Opinion

Waiting for a return to normalcy

Friday, March 27, 2020

This week, my wife mentioned that a coworker of hers uses the word “normalcy” when speculating about the prospect of someday ending our current closure of schools, restaurants, churches and other social gatherings. Although the grammatical construction is a bit suspect, the word couldn’t possibly be more appropriate for our times.

The use of the term dates back to the 1920 presidential campaign of Warren G. Harding. As a Pat Buchanan-styled isolationist of his day, Harding was running against Ohio Governor James Cox at the ballot box, but ideologically, he was really running against the legacies of incumbent Woodrow Wilson and the recently deceased Teddy Roosevelt. Wilson was unpopular, mostly due to the recession that followed The Great War (aka WWI), and Governor Cox was widely viewed as Wilson’s successor. Roosevelt, in spite of his demise, had remained popular but had also represented 19th-century military adventurism, for which the post-war US no longer had a taste.

The election of 1920 is known as the last campaign conducted by phonograph. Before the use of broadcast radio was adopted by the masses, candidates would record speeches that were distributed on twelve-inch, 78 RPM disks to be played on the Victrola in the family parlor. It was on one such disk that Harding famously said, “America's present need is not heroics, but healing; not nostrums, but normalcy; not revolution, but restoration; not agitation, but adjustment; not surgery, but serenity; not the dramatic, but the dispassionate; not experiment, but equipoise; not submergence in internationality, but sustainment in triumphant nationality.”

As much as we might admire the eloquence of the speech (extra points awarded for parallel structure and the use of nostrum and equipoise), Harding’s detractors latched on to the apparent malapropism, “normalcy,” and used it to define him as an inarticulate buffoon; a philistine who was unfit for office. A few of his supporters ran to his defense citing prior uses of the term, but that effort never gained traction. Instead, his popular appeal won the day and “normalcy” was embraced by Harding backers in much the same way that George W. Bush supporters co-opted that president’s (apocryphal but plausible) use of “strategery.”

The return to normalcy that Harding sought, were the attitudes held by Americans prior to the war. The European conflict, he argued, had turned our focus to external matters and prevented us from having a full economic recovery at home. Harding won the election. His short term was marred by scandal and he died in office. His Vice President, Calvin Coolidge became the 30th President and went on to win a second term, but one hundred years later, we too yearn for normalcy or a return to the conditions that preceded the COVID-19 outbreak.

When will it happen? President Trump has set a target date of Easter Sunday, April 12 for us to begin our recovery, but he has done so to outcries by his political opponents of reckless, wanton irresponsibility.
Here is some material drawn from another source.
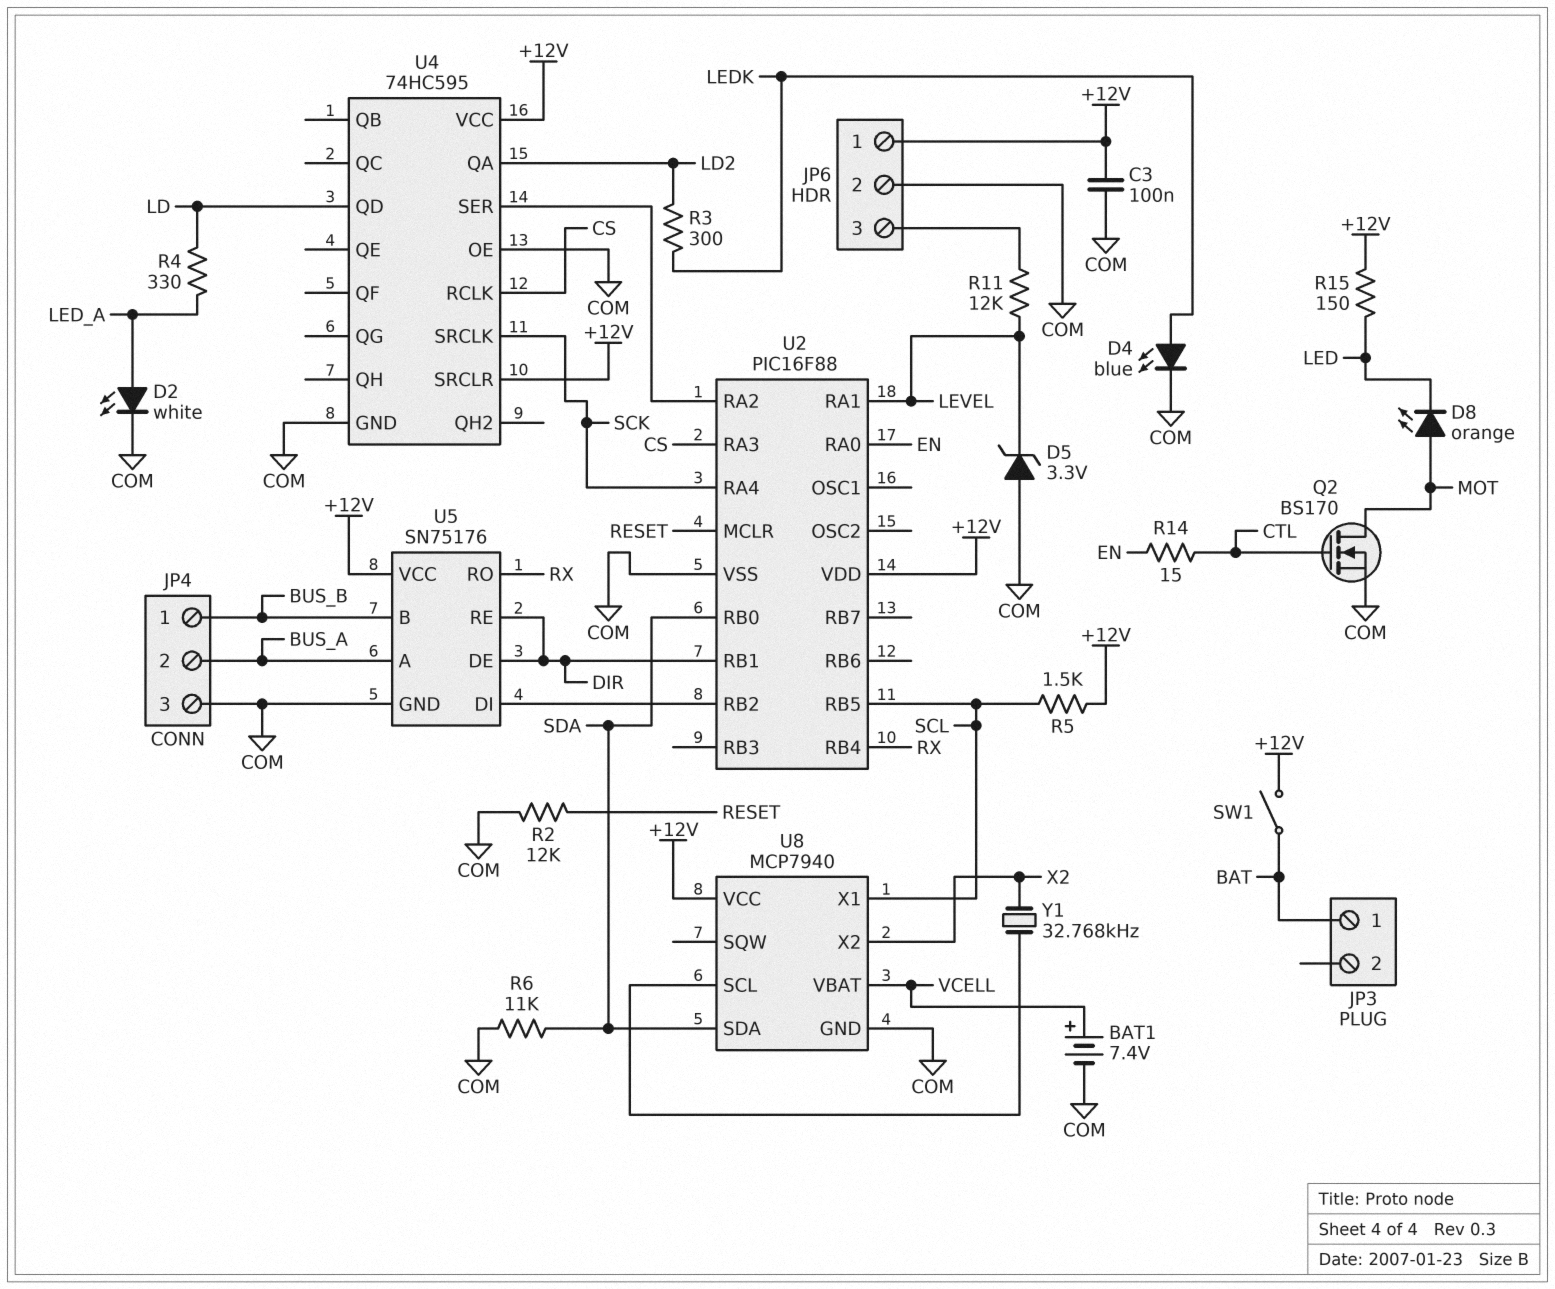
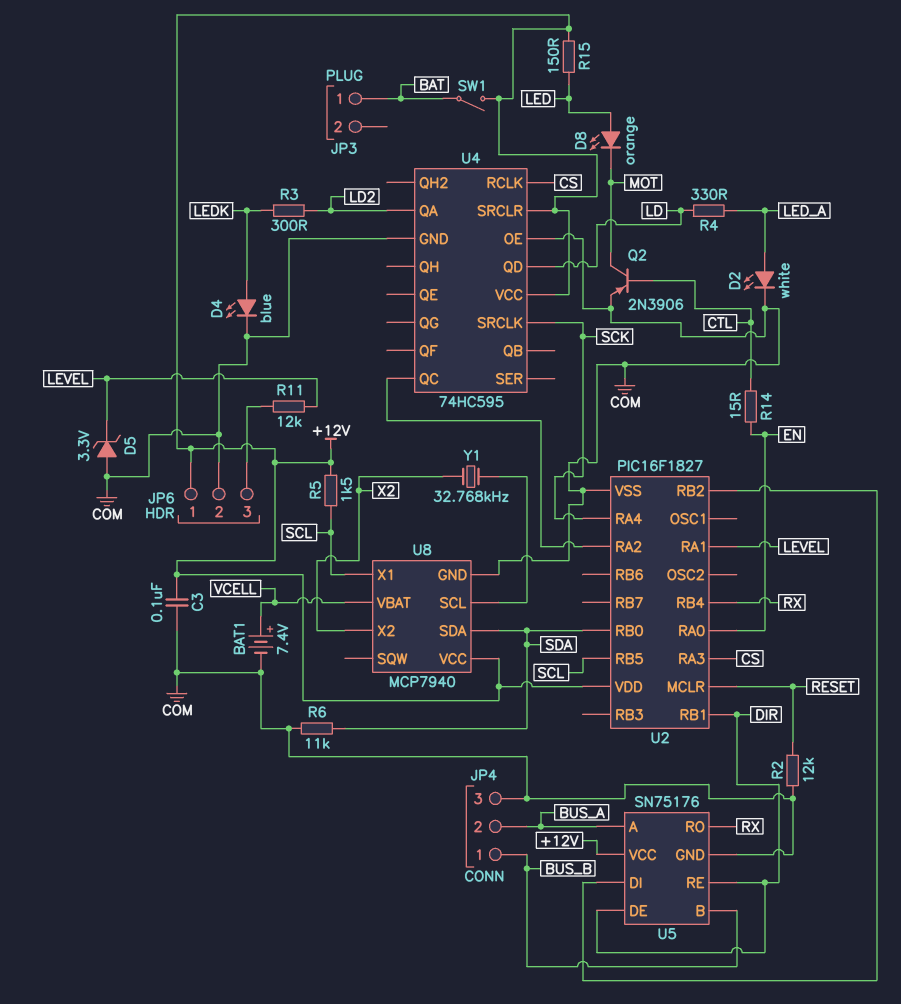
D8: LED orange (A MOT, K LED) -> LED orange (A LED, K MOT)
Q2: NMOS BS170 (G CTL, D MOT, S COM) -> PNP 2N3906 (B CTL, C MOT, E COM)
U2: PIC16F88 -> PIC16F1827
U4 pin QC: none -> U2/RA2
U4 pin SER: U2/RA2 -> none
In their view, the crisis has been horribly mismanaged and attempts at positive spin by POTUS have delayed decisive action and the delivery of much-needed supplies.

We are all concerned, of course, that the most powerful nation on earth is in short supply of necessities like respirators and face masks. The private sector can and will respond in time, but for now, it appears that the government of the people, by the people and for the people were caught off guard. We the people, it should be noted, are scarcely in a position to make harsh criticisms. It seems that we the people have underestimated our own household’s needs for toilet paper, but I’m confident that the private sector will catch up with that situation as well.
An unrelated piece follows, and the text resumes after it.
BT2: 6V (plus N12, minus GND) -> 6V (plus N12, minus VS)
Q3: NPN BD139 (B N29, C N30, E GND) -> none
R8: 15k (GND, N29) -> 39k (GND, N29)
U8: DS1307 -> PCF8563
As for normalcy, the President cannot possibly know when the virus will play itself out or when we can return to our jobs, restaurants, and churches. Surely, even he must know that he doesn’t know. My best guess is that he is trying to put on a positive face on the situation, and remind us that these inconveniences will eventually come to an end. That’s what leaders are supposed to do. But to what effect?

In the late 1990s, there was a Japanese scientist and author (more author than a scientist) named Masaru Emoto, who published several books and papers arguing that the molecular structure of water could be manipulated by positive thoughts and prayer. Emoto would expose glasses of water to different words, pictures and music, then freeze them. The water exposed to positive energies and vibrations, he demonstrated, would produce better-looking, more symmetrical crystals. The scientific community remained somewhat baffled by what made one crystal better looking than the next, but it made for interesting reading and Mr. Emoto did well on the lecture circuit until his passing in 2014.

I can’t speak to the value of Mr. Emoto’s research. The more I read about particle physics, the less I know. My best guess is that the COVID-19 pathogens really don’t give a rip about what my attitude happens to be. If they want me, they’ll come and get me. If POTUS wants to give us a bit of hope, perhaps even encouragement, I won’t turn it down, but my money is on vitamin C. As for our return to normalcy, or normality, or chaos-as-usual, we will get there when it’s time. Our new normal may not look exactly like our old normal, but we will adapt. We will improvise. We will overcome. If we can get used to taking our shoes off at the airport, we can handle whatever this throws at us for as long as needed.